Snowboarding – How To

Hiya!!

So today I went on a snow trip with my school. Being a hipster gangster bro (lol no) I snowboard, instead of skiing. All my friends ski, and always get annoyed with me for taking ages to strap in and stuff (by ‘stuff’ I mean constantly falling over, even when I’m not actually moving). So, in aid of new snowboarders and those who want to laugh at us, here is:

Loony’s Guide to Snowboarding!!

1. Prepare for the snow to whoop your butt like an over-friendly drunk guy at a party. You will fall. You will fall often. You will fall hard. Your butt will hurt. For those who aren’t aware, snowboarders spend about 30% (*cough 50*) of their time on the ground, swearing. Do not expect to be fabulous. Do not schedule tennis for the next day. DO say, ‘Sorry, becoming a unicorn is affecting my balance’ to anyone you accidentally knock over.

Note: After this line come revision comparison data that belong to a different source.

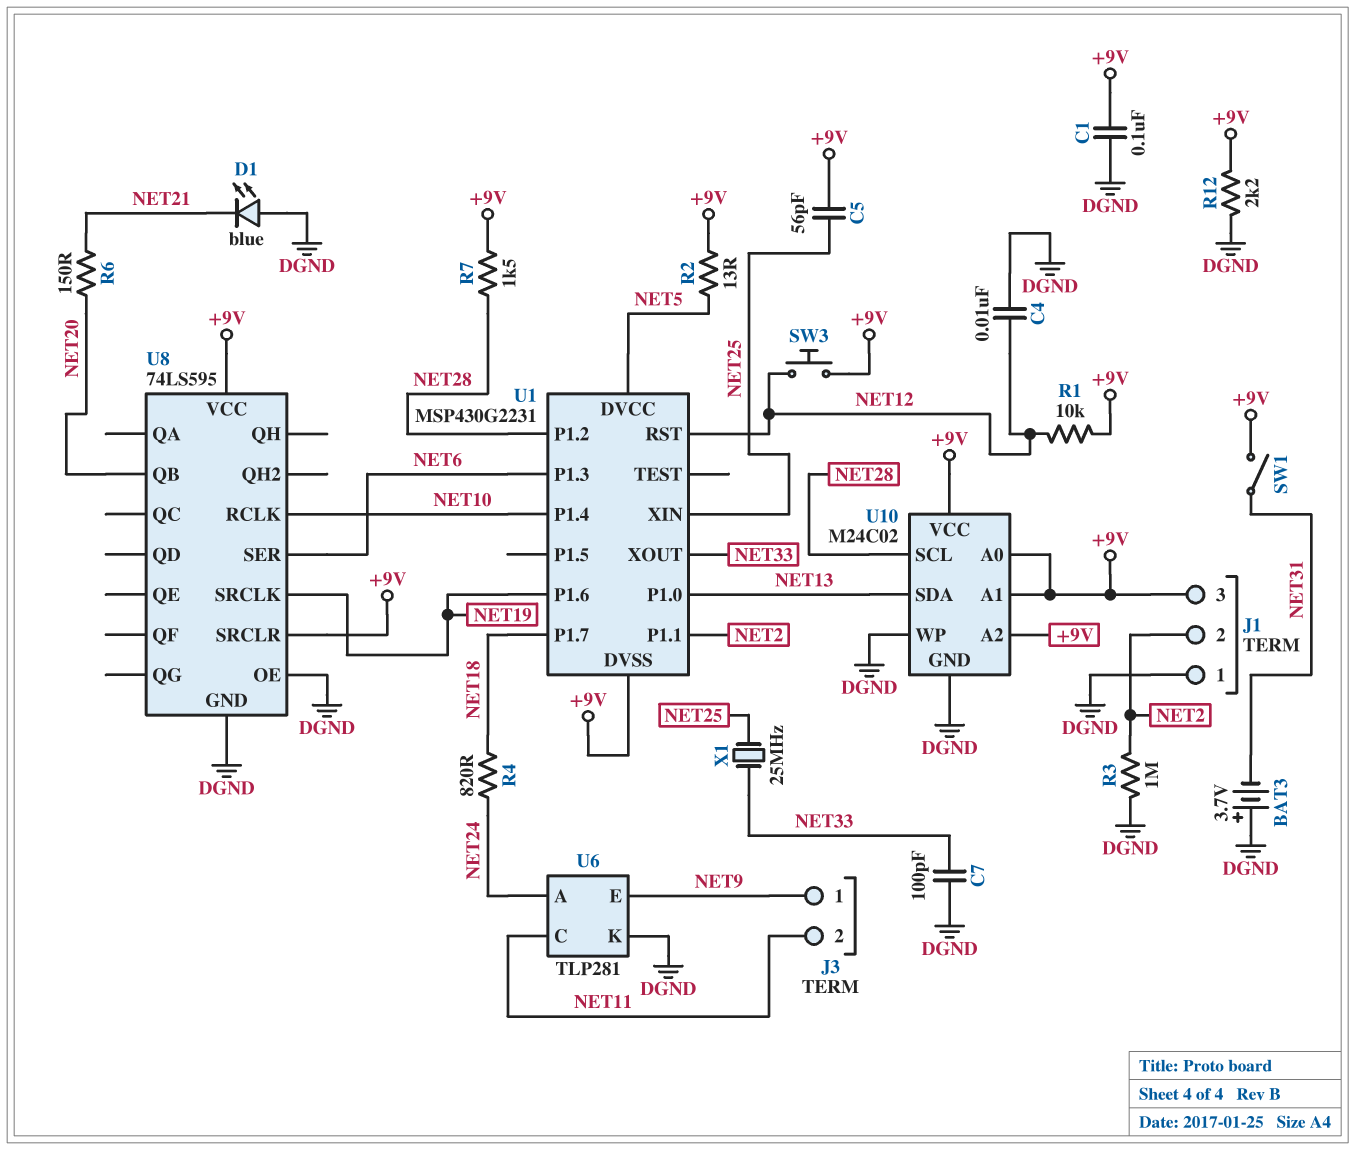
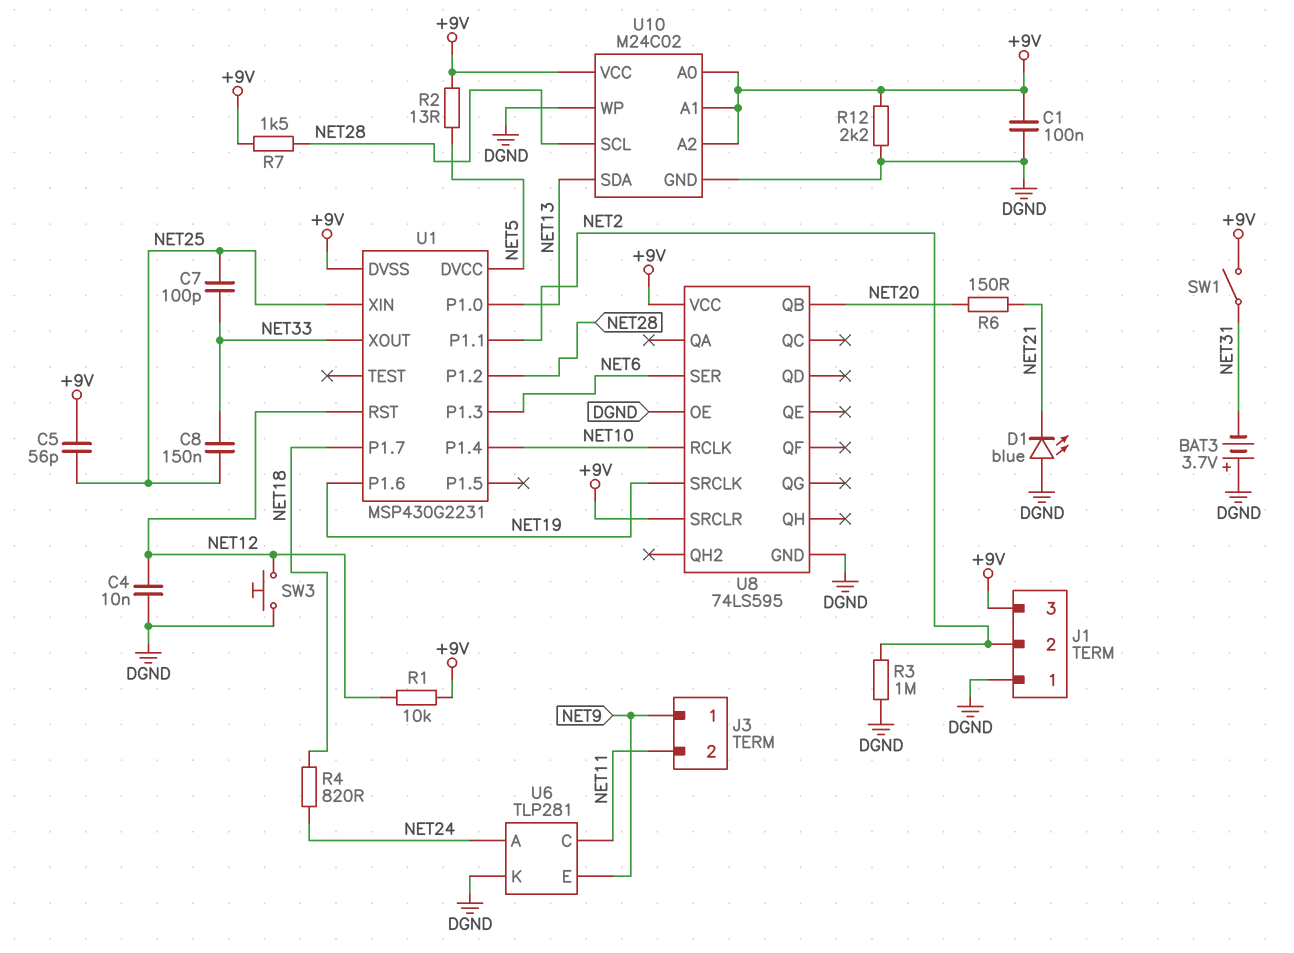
C7: 100pF (DGND, NET33) -> 100pF (NET25, NET33)
C8: none -> 150nF (NET25, NET33)
SW3: button (+9V, NET12) -> button (DGND, NET12)
X1: 25MHz (NET25, NET33) -> none

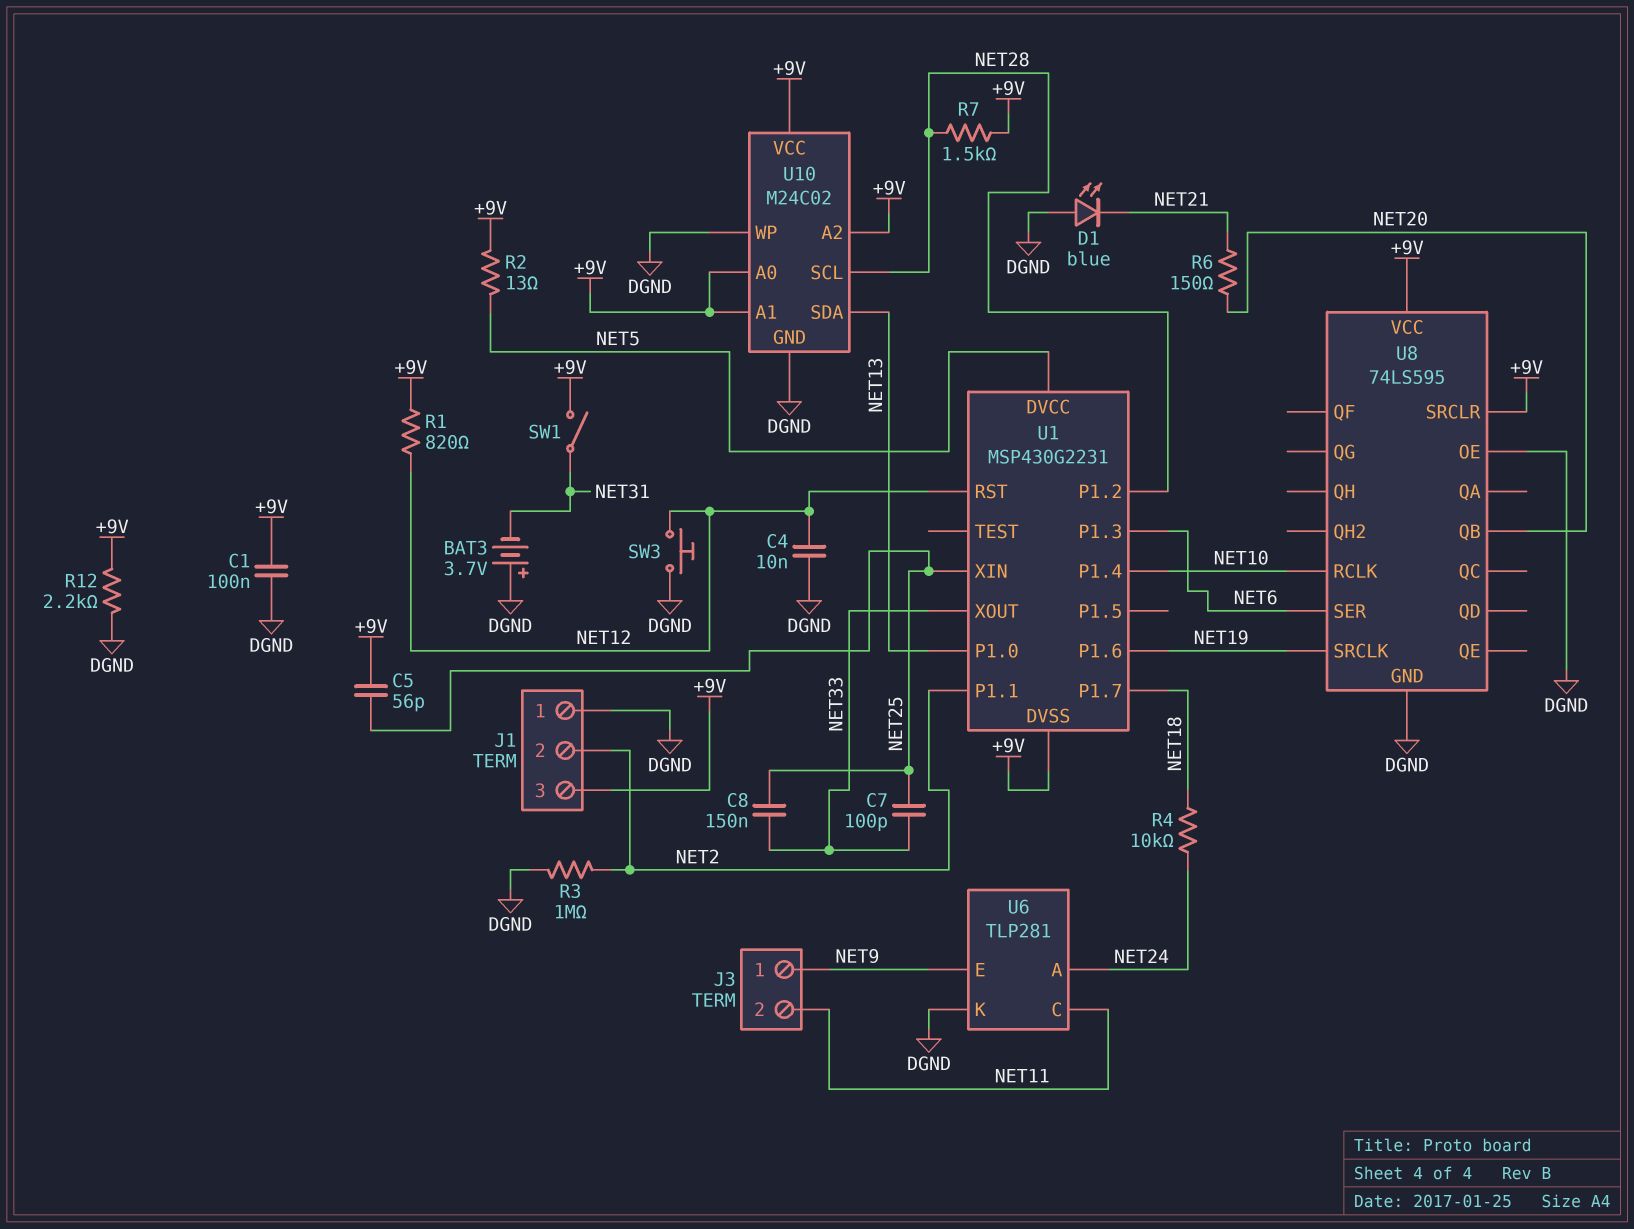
R1: 10k (+9V, NET12) -> 820 (+9V, NET12)
R4: 820 (NET18, NET24) -> 10k (NET18, NET24)

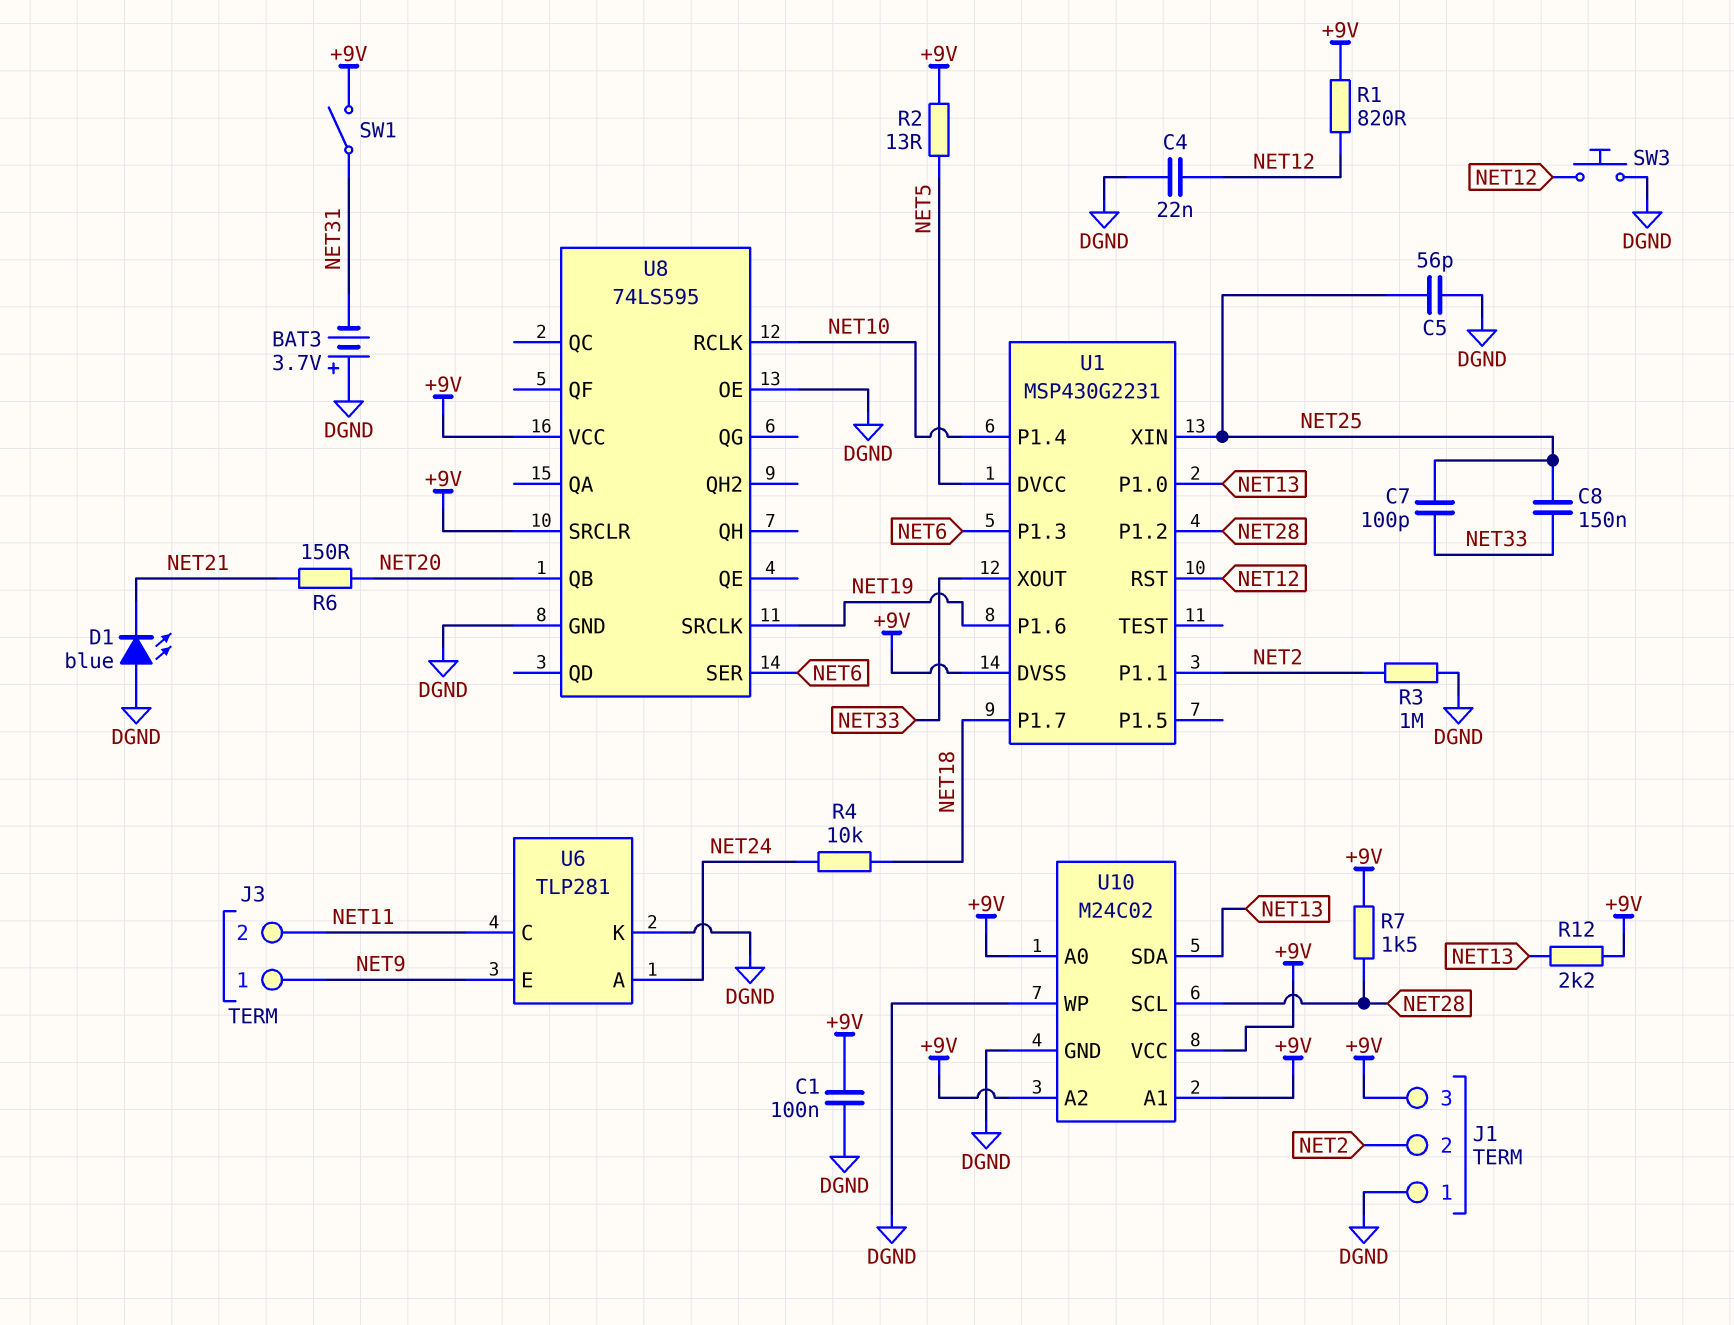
C4: 10nF (DGND, NET12) -> 22nF (DGND, NET12)
C5: 56pF (+9V, NET25) -> 56pF (DGND, NET25)
R12: 2.2k (+9V, DGND) -> 2.2k (+9V, NET13)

2. Aggravate skiiers. Always. Skiiers are the WORST. Slide over their skiis, knock them over (not the five-year-old ones obviously), and yell ‘Watch out!’ at random moments. We aren’t being mean, it’s just that skiiers are SO DAMN FUNNY when they’re on the ground. Like when you put a spider in a cup to relocate it, and it loses its mind trying to escape. Read: skiiers are like spiders.

3. Have fun. Everyone will tell you this, but they won’t tell you that a lot of your fun has nothing to do with the actual riding. My friends and I like having fun on chairlifts, yelling things at people below (skiiers). Our favourites are ‘Hey! You’ve dropped your pocket!’ Or the coy ‘Hey! Call me!’ (don’t forget the creepy smile.) Clapping for people who’ve stacked is great fun too. Or trying to get as many randoms to wave at you as possible. (My friend and I are on 63.)

What do you like doing at the snow?

Until next time,

Xx Loony

Disclaimer: I actually don’t hate skiiers that much. However, being a snowboarder requires me to heckle them at every opportunity. It’s the rules.